We’ve already seen how intrusive DRM can infuriate a gaming community with Ubisoft, EA and others all coming under fire for including the controversial “access control technology" in some of their games.

But while the gaming community abhor such measures, some publishers say they need to implement the technology to protect their IP, in a bid to make games harder to copy for the pirates and to stem second-hand game sales. After all, publishers want you to buy new copies of games rather than to nab them off eBay, where they make no money.

Well, it looks like Sony is now investigating ways to stem second-hand sales. Uncovered via NEOGAF, Sony Japan has filed a patent in December 2012 that describes how it may attempt to do just that.

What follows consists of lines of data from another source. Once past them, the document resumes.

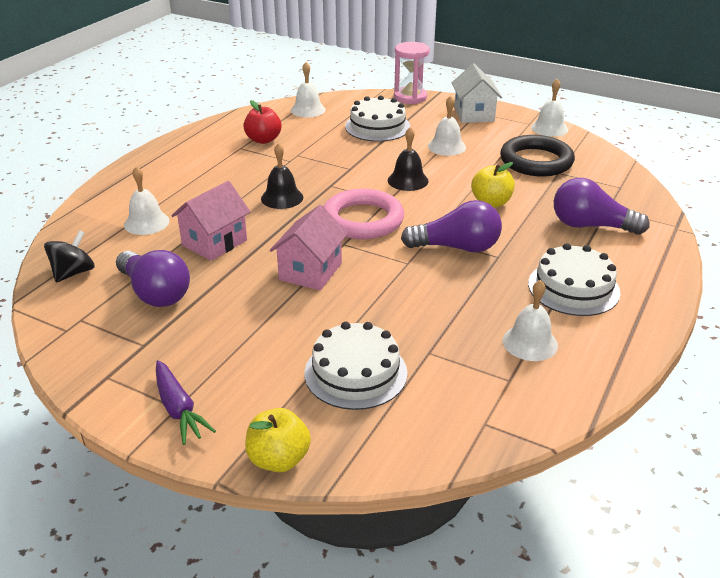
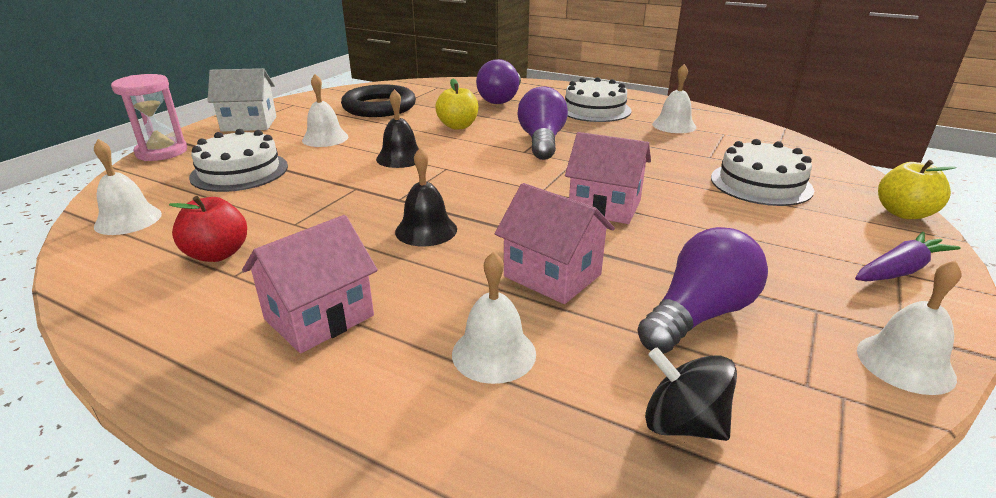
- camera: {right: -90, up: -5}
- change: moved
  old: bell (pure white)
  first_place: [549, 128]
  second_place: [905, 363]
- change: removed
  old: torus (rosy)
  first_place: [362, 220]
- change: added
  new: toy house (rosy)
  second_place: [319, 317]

The main thing to pick out of it is that Sony proposes to implement a tag on games that can check whether the title you’re playing has been used on a different machine or account. It could then prevent you from playing that game.

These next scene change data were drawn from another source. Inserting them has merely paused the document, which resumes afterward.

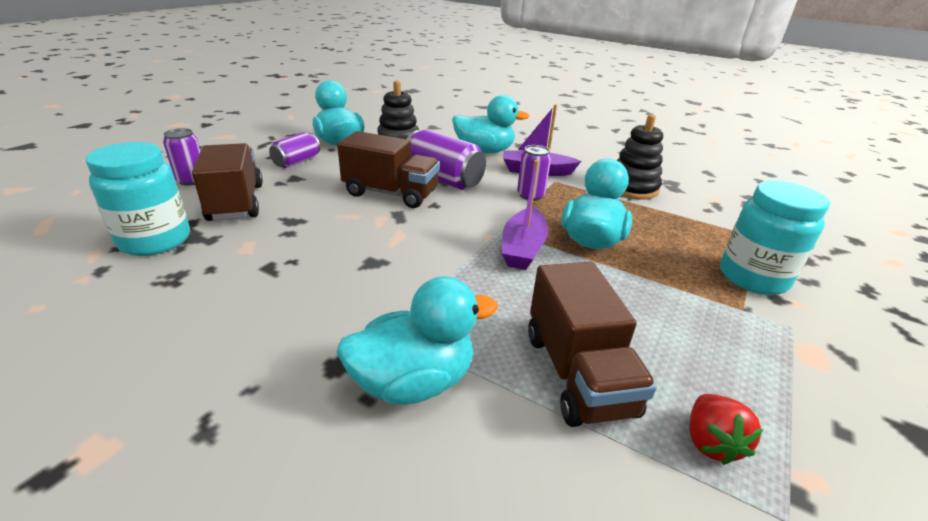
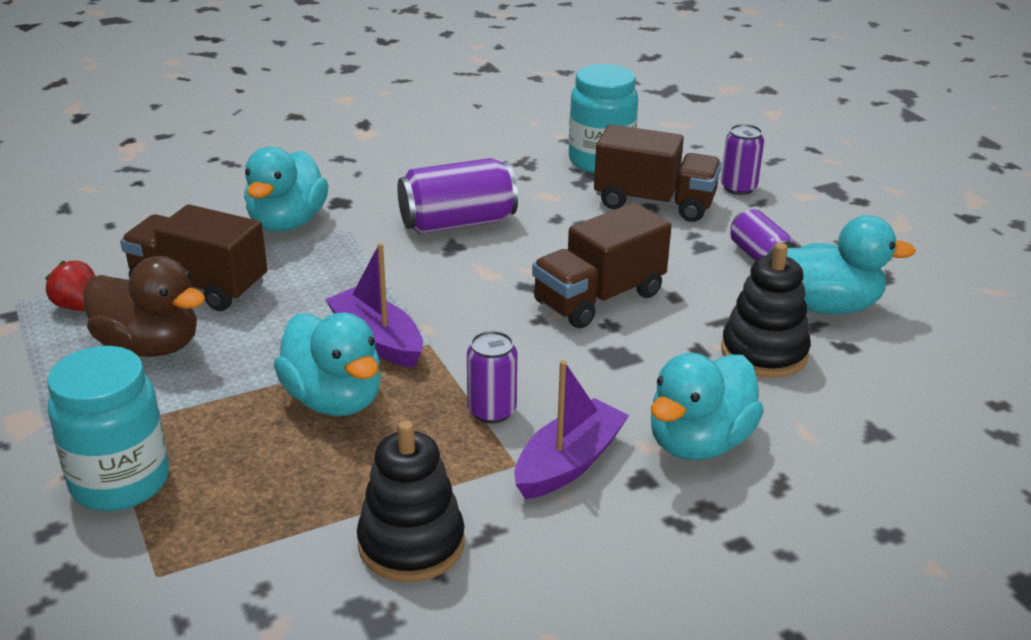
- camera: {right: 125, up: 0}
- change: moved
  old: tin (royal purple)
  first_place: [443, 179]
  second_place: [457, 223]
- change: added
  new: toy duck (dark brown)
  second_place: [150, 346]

Here’s a small chunk of the patent:

“By employing the game playing system 1000 according to the present embodiment, the use permission tag 220 together with the game disk 210 is supplied to the user, and the use permission tag 220 actively determines the use permit/rejection of electronic content. Thereby, the use of game AP stored in the game disk 210 can be restricted as appropriate according to the attribute of a reproduction device. Consider, for example, a case where used is a game package 200 distributed in the second-hand market. Then the ID of reproduction device for the game disk 210 differs from the legitimate use device ID stored in the use permission tag 220, so that the game disk can be reproduced in a mode which is predetermined for those bought and sold in the second-hand market. Also, for example, a content key may be supplied to the reproduction device 130 and the encrypted game AP may be decrypted using the content key only if the reproduction device ID matches a legitimate use device ID. Hence, use of game APs bought and sold in the second-hand market can be eliminated.”

In this section, Sony explains how it may work:

“As a technique to suppress the second-hand sales and purchase, a user may be first required to send a password or the like to a remote authentication server from a reproduction device (game player) via the Internet and the reproduction of content may be permitted only for the device that has succeeded in authentication.”

“However, where the reproduction device is not connected to the Internet, use of the content cannot be controlled. Also, where the connection to the Internet is an absolute requirement, user’s convenience may be significantly reduced. Besides, users may communicate to share the password between them and therefore the second-hand sales and purchase cannot be eliminated reliably.”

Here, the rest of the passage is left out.